Vrain cited several European studies that he said proved GM food is dangerous. Among them was the Gilles Seralini study, recently retracted by the scientific journal in which it was published, that suggested Roundup and Roundup Ready corn caused tumours and death in rats.
“It’s a very common pattern over the last 10 or 15 years,” Vrain said.
“All if not most of the scientists who have published studies showing that there is something alarming, something that should be of concern, have been also heavily criticized and vilified.”
He drew parallels between the commercialization of GM crops and rising rates of autism and diabetes in the American population, and addressed several claims by the biotechnology industry that defends GM development and use.
Among those is that plants have been evolving since the beginning of time and that genetic modification is an extension of that process.
Vrain said natural evolution occurs by vertical transfer of genes through crossbreeding and sexual reproduction. GM is done through direct gene transfer, which plants can’t do on their own.
“So if you hear that we have been modifying our plants for 10,000 years and this is nothing new, I think it’s confusing.”
He also disputed the claim that GM crops developed to withstand herbicides have reduced chemical use. Vrain said that might have been true in the early years of Roundup Ready crops and others of similar ilk, but then Roundup use “shot through the roof.”
He recounted the development of weeds that are resistant to glyphosate, which he said biotechnology and chemical companies expected.
“Of course the company knew that it was coming and they’ve had many years to create the next generation,” he said.
“We now have 2,4-D resistant corn and soy, so 2,4-D is going to replace Roundup in the next 10 to 20 years.”
Vrain said biotechnology has not increased crop yields, which has never been its purpose, so claims of its necessity in feeding a growing global population are false.
As for the claim that no one has ever been made ill from eating GM food, Vrain disagreed.
“The biotech industry tells us that millions of people have eaten trillions of meals containing GE ingredients in the last 18 years and nobody has ever been taken ill and nobody has ever been harmed,” he said.
“This is the most unscientific statement that you will ever hear. It sounds very reassuring, but there is no science to it.”
Mark Benson of Harvest Haven, an organic farm and market garden near Lethbridge, said Vrain’s remarks held no surprises.
“The evidence is just overwhelming as to the human health harm connected with GM foods, so there’s just no way that that truth can continue to be suppressed forever,” he said.
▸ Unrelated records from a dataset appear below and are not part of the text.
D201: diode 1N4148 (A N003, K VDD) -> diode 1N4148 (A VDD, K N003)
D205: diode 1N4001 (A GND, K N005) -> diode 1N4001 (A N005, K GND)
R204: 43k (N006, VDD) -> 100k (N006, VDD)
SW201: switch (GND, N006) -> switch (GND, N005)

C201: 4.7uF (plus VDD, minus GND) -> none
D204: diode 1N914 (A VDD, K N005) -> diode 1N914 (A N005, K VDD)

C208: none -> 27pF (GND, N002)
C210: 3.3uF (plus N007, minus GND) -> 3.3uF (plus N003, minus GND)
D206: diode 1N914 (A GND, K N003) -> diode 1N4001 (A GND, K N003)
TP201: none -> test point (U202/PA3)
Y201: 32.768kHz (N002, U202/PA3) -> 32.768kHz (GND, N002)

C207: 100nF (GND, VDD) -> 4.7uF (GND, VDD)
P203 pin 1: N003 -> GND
“At some point it’s going to overcome the ignorance and the industry (sponsorship) of, really, propaganda.”
Modern farming technology and the race toward cheaper and more plentiful crops have damaged the natural biological soil systems, he added.
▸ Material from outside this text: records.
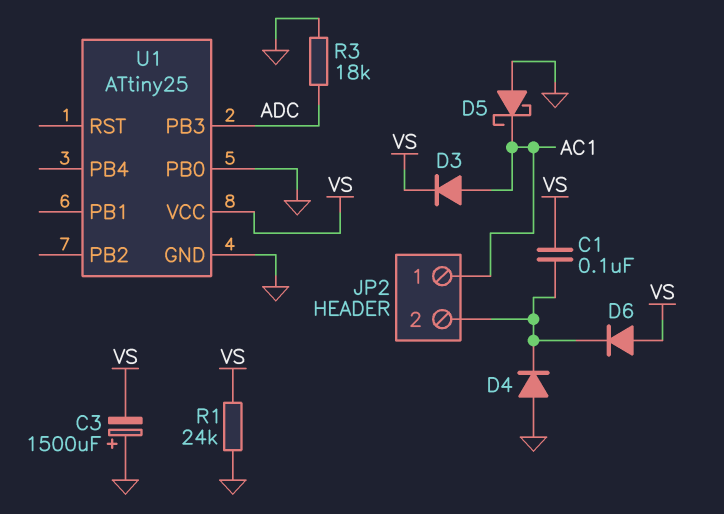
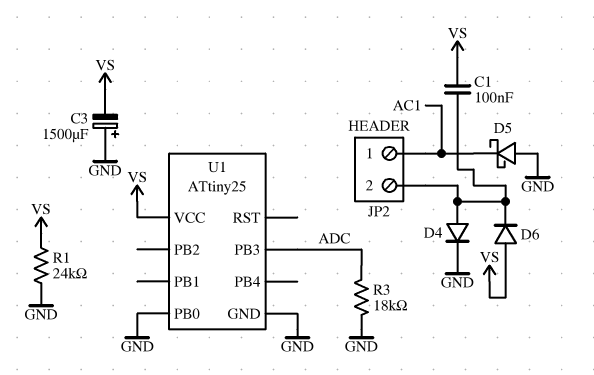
D3: diode (A AC1, K VS) -> none
D4: diode (A GND, K JP2/2) -> diode (A JP2/2, K GND)

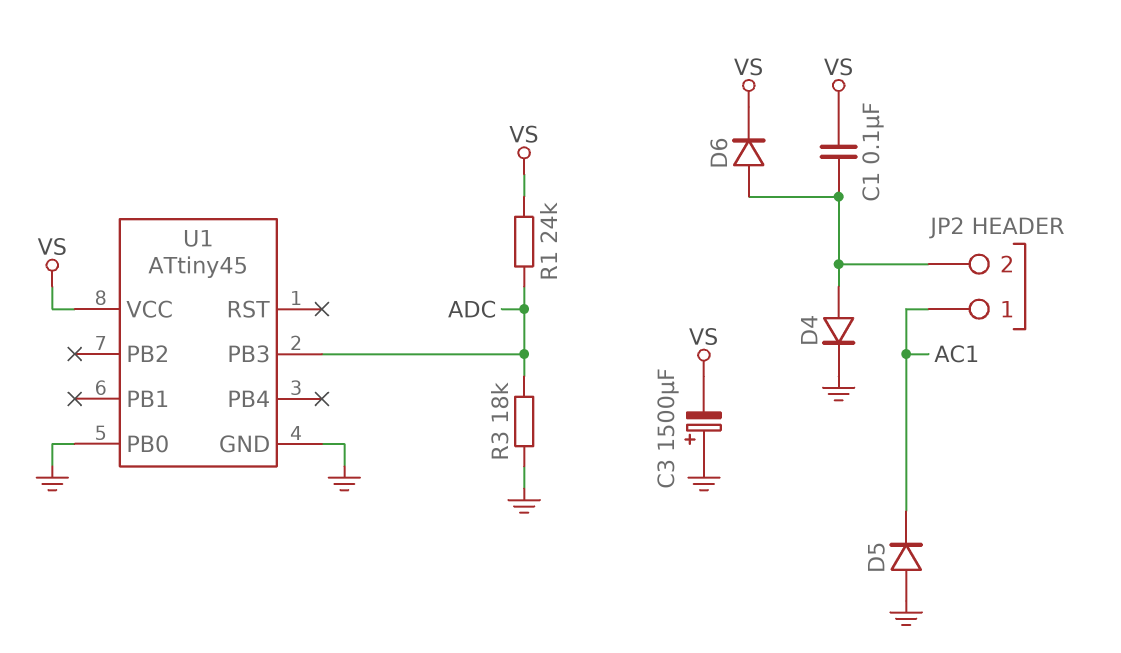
D5: schottky (A GND, K AC1) -> diode (A GND, K AC1)
D6: diode (A VS, K JP2/2) -> diode (A JP2/2, K VS)
R1: 24k (GND, VS) -> 24k (ADC, VS)
U1: ATtiny25 -> ATtiny45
“We’re dealing with something so utterly complex and perfect and balanced, and then we just very presumptuously and arrogantly impose on it with our chemical inputs and now the ultimate presumption of tinkering with the building blocks of life without having any idea where its going,” he said.
“We can feed a hungry world organically, but the knowledge that’s there and the techniques for doing that are not being promoted or taught by anybody.”
Benson said consumers worried about GM technology should vote with their dollars by buying food produced using sustainable practices and fair wages and returns for workers and farmers.
“A revolution is in order. We have to reverse the false information that we’ve been given.”
In his presentation, Chopra recounted his objections to the introduction of bovine growth hormone, which has never been approved for use in Canada.
He said his “whistle blowing” on government and industry encouragement to approve the controversial drug eventually led to his termination from Health Canada.